The confrontation of note, though, is not between the mariner and the divorcee, but rather between the mariner and death. Death redeems him. Death descends in the form of the innocent albatross slaughtered on a whim, the swirling seafaring garbage piles, and the sticky sheets of poisonous petroleum goo. It visits upon him not a ghastly vision of what could be, but the horrible truth of what is. It suffocates him in guilt as men have strangled Mother Nature. But unlike the sleep of death, the mariner wakes from the slumber that comes upon him. And such is the hope of the author for the reader I think. There is a note of hope in the image of life that emerges that humans allied with nature can undo what humans have wrought against it.

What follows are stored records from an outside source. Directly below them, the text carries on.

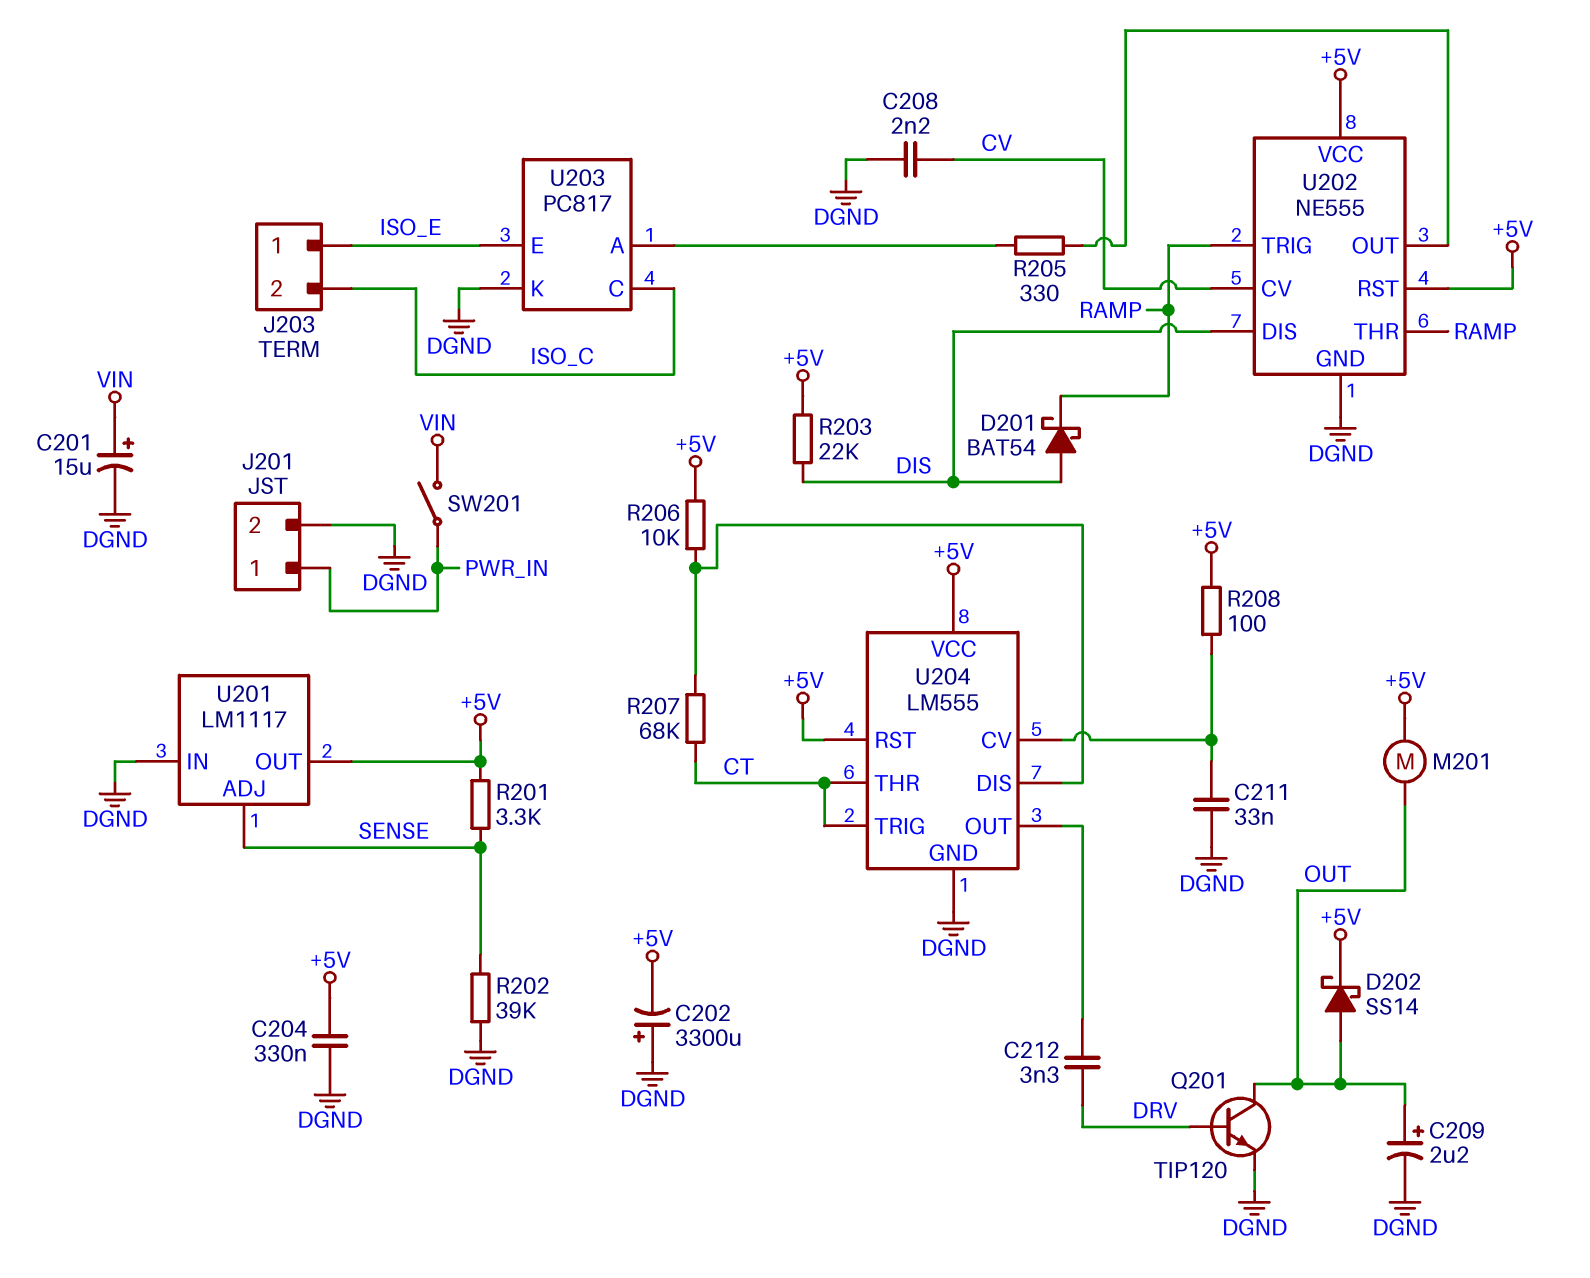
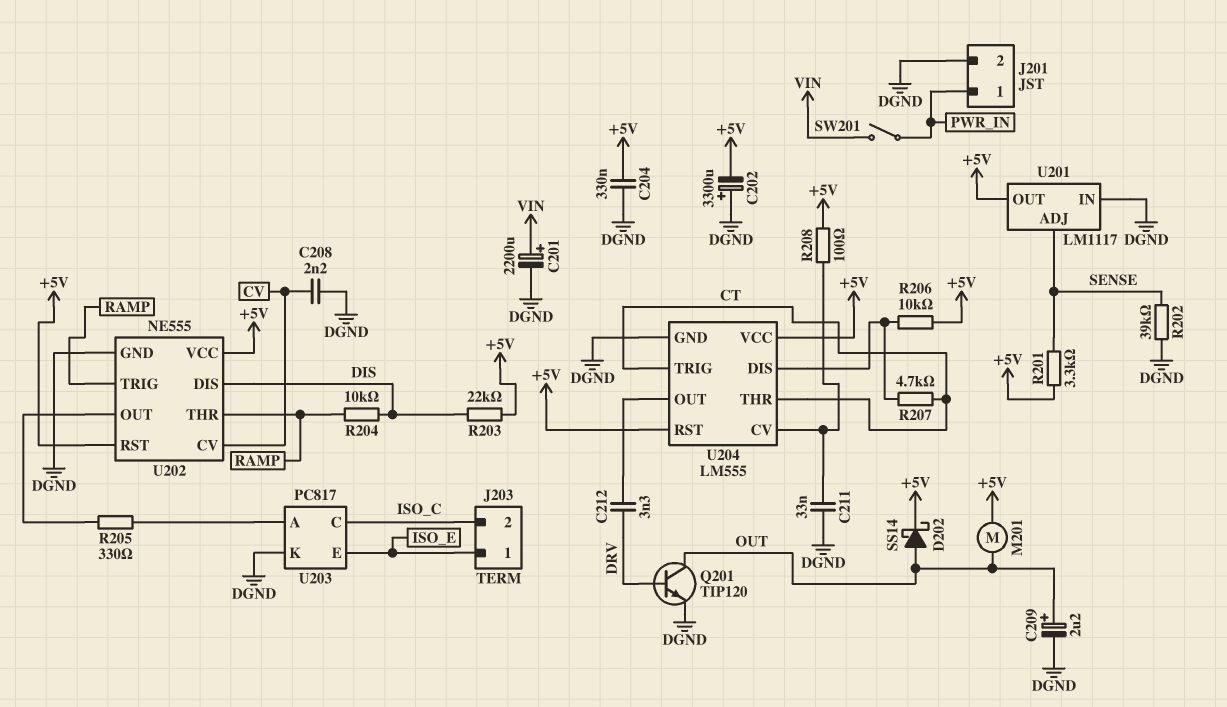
C201: 15uF (plus VIN, minus DGND) -> 2200uF (plus VIN, minus DGND)
D201: schottky BAT54 (A DIS, K RAMP) -> none
R204: none -> 10k (DIS, RAMP)
R207: 68k (CT, U204/DIS) -> 4.7k (CT, U204/DIS)

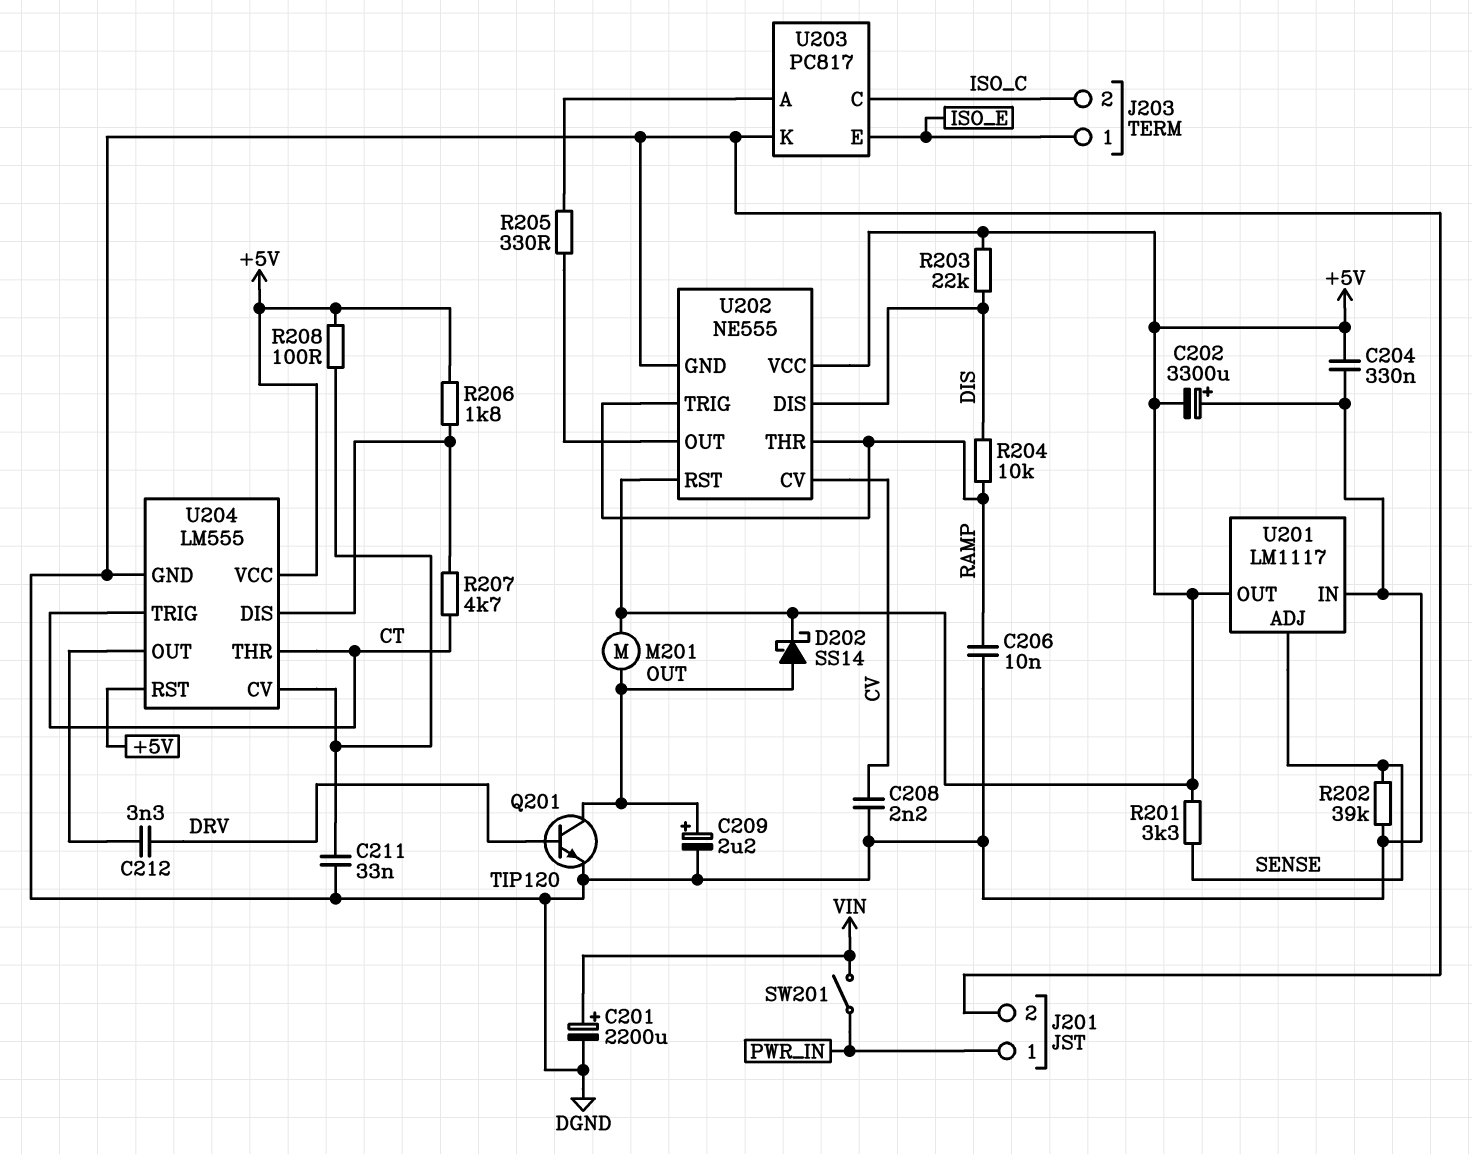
C206: none -> 10nF (DGND, RAMP)
R206: 10k (+5V, U204/DIS) -> 1.8k (+5V, U204/DIS)

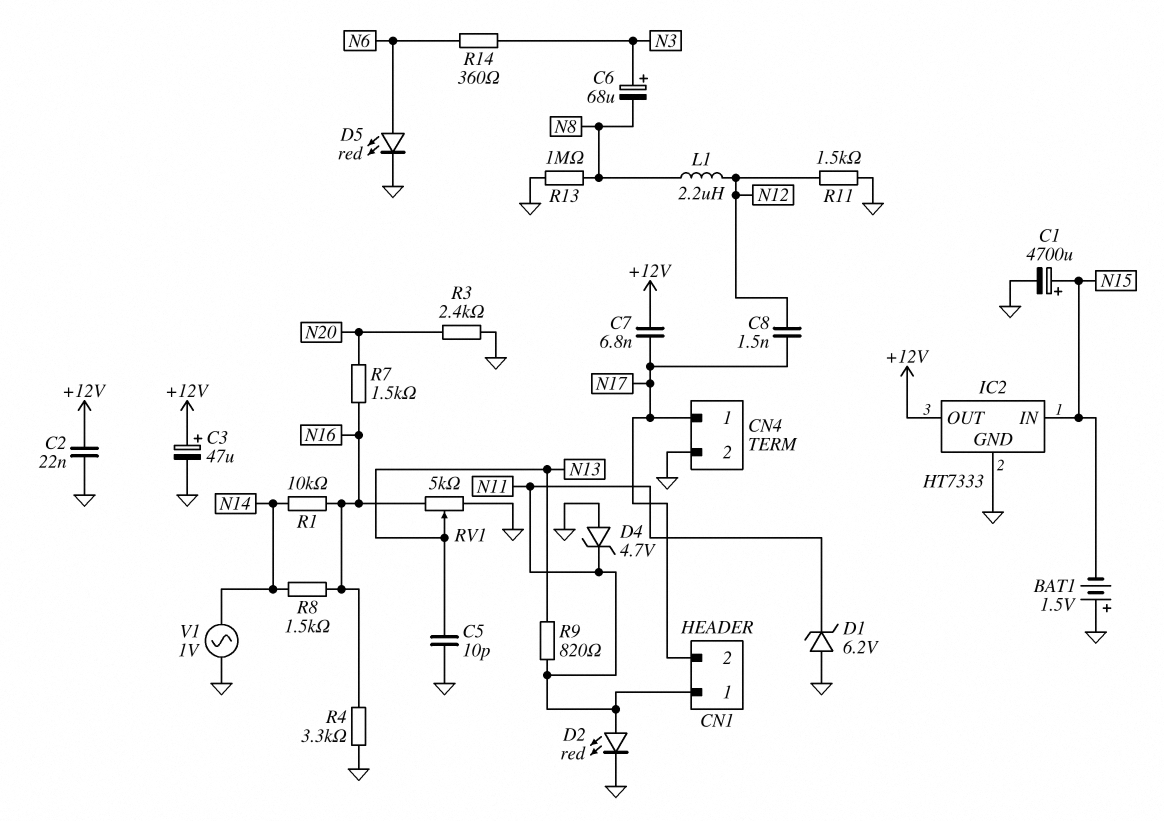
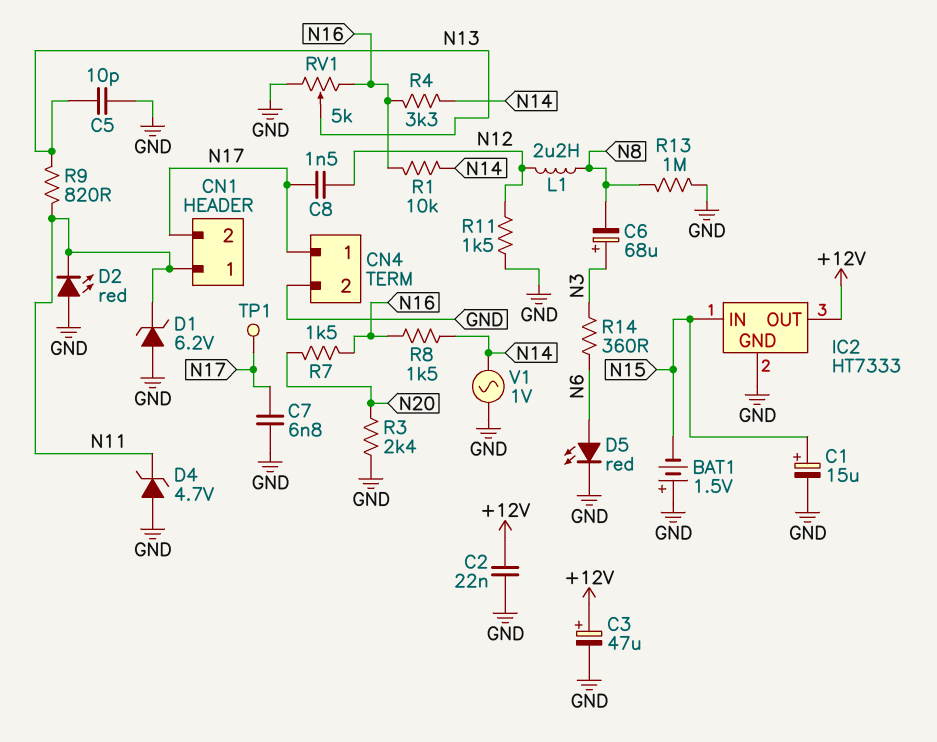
C1: 4700uF (plus N15, minus GND) -> 15uF (plus N15, minus GND)
C7: 6.8nF (+12V, N17) -> 6.8nF (GND, N17)
D2: LED red (A N11, K GND) -> LED red (A GND, K N11)
R4: 3.3k (GND, N16) -> 3.3k (N14, N16)
TP1: none -> test point (N17)

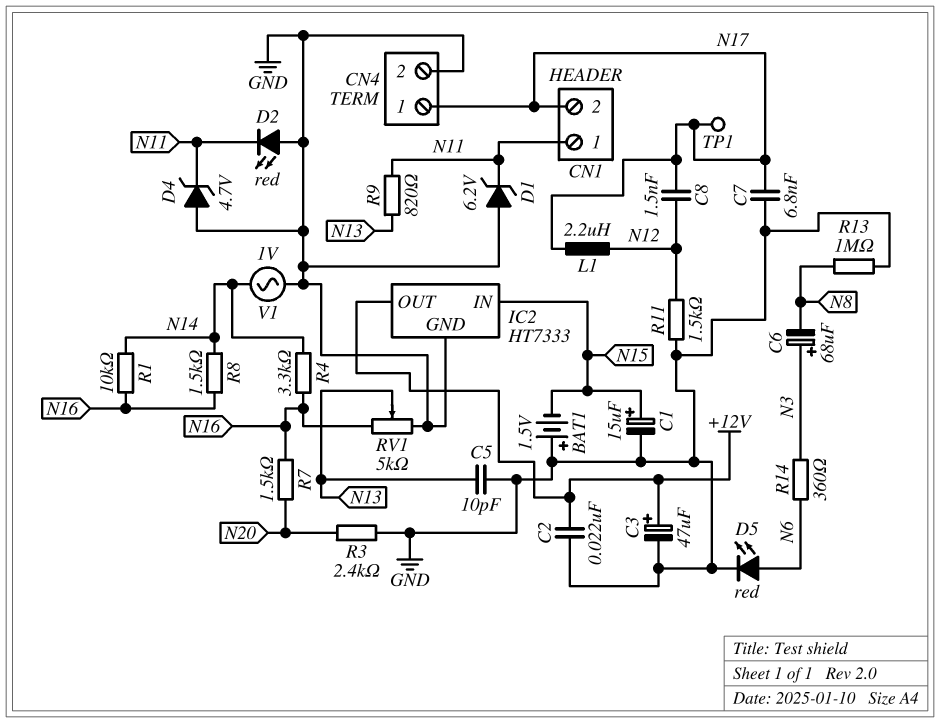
L1: 2.2uH (N8, N12) -> 2.2uH (N12, N17)

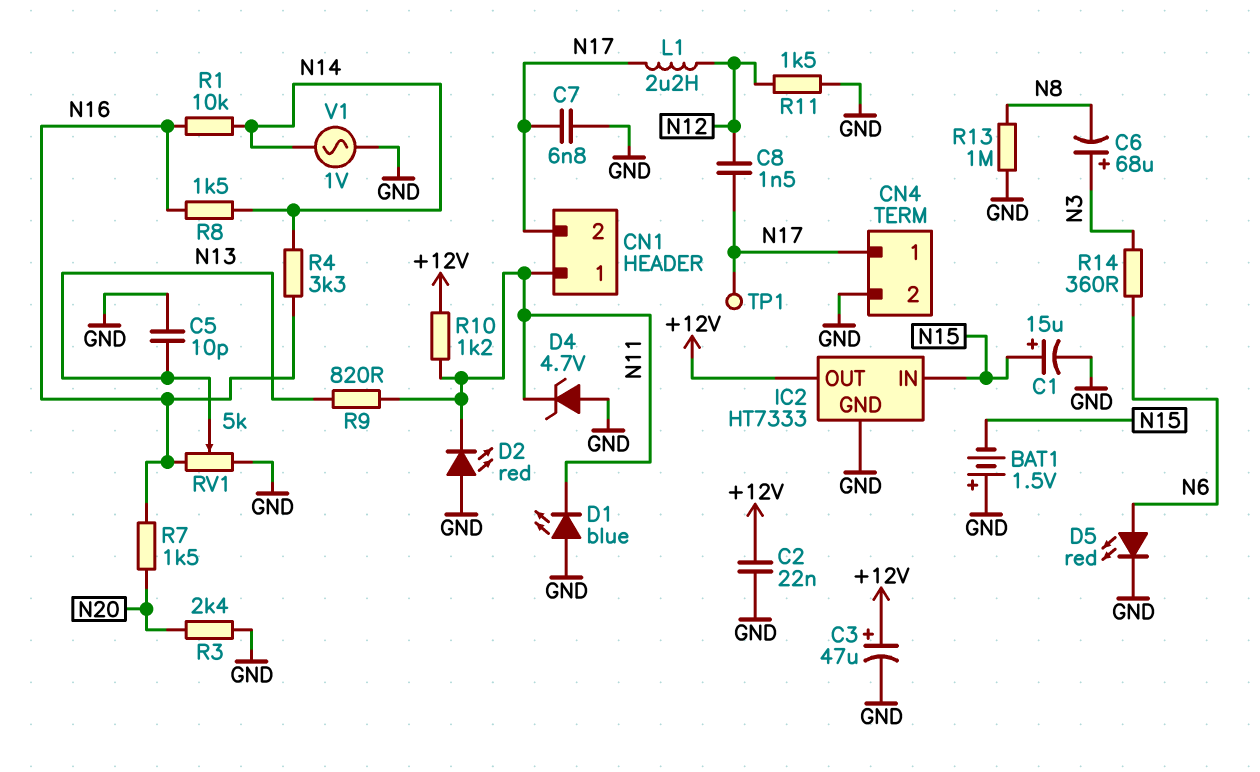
D1: zener 6.2V (A GND, K N11) -> LED blue (A GND, K N11)
R10: none -> 1.2k (+12V, N11)

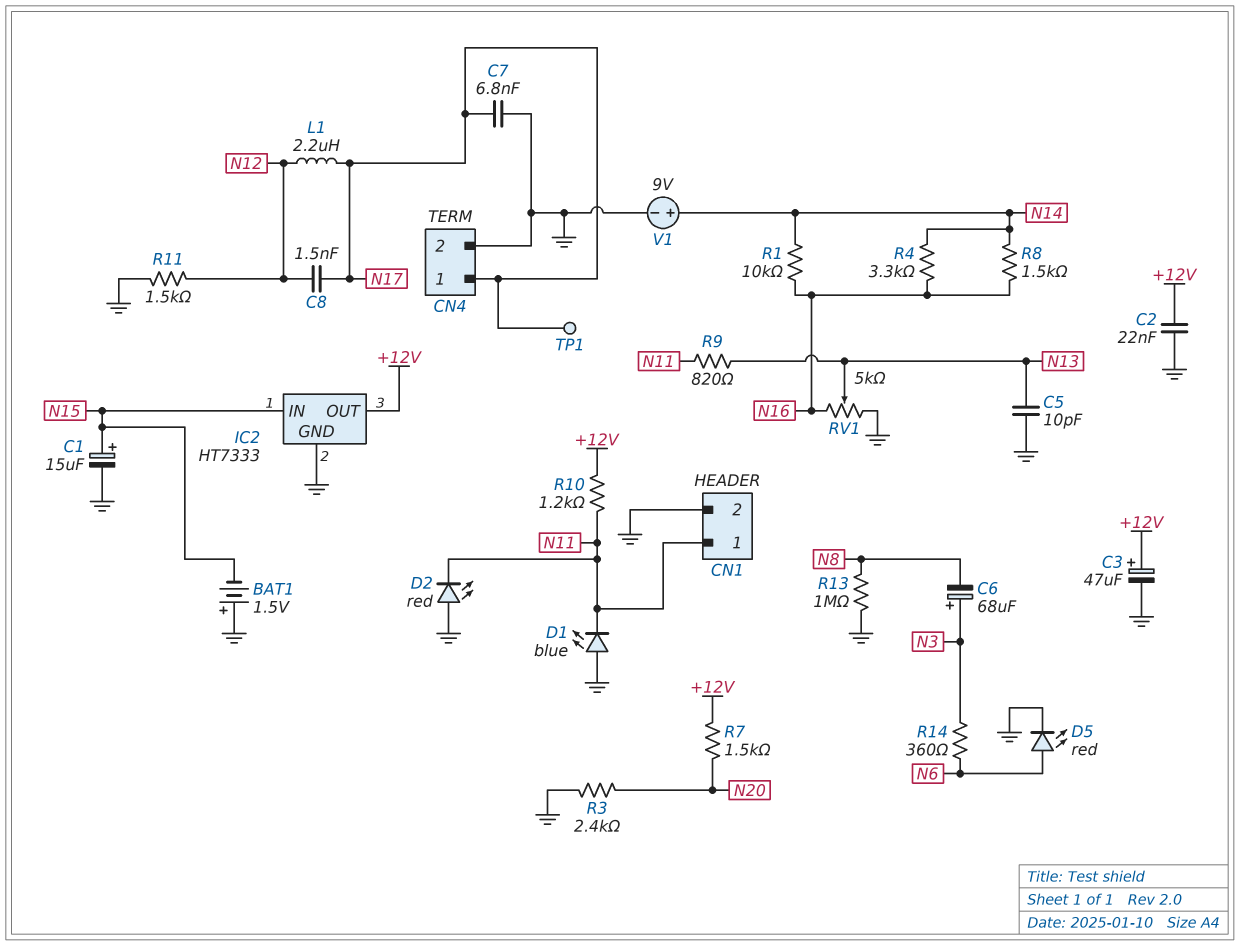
CN1 pin 2: N17 -> GND
D4: zener 4.7V (A GND, K N11) -> none
R7: 1.5k (N16, N20) -> 1.5k (+12V, N20)
V1: AC 1V (GND, N14) -> 9V (plus N14, minus GND)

Alas, to live estranged from nature is to live estranged from our human nature. When we live apart from the natural world, we tear ourselves apart. As vividly as Nick Hayes has depicted the wrenching of the old mariner’s soul, so do we rend the sinews that knit our bones when we decouple from our link to the whole of creation. We will heal with nature or we will burn with it. We will rehabilitate the environment we inhabit or we will perish in its ashes.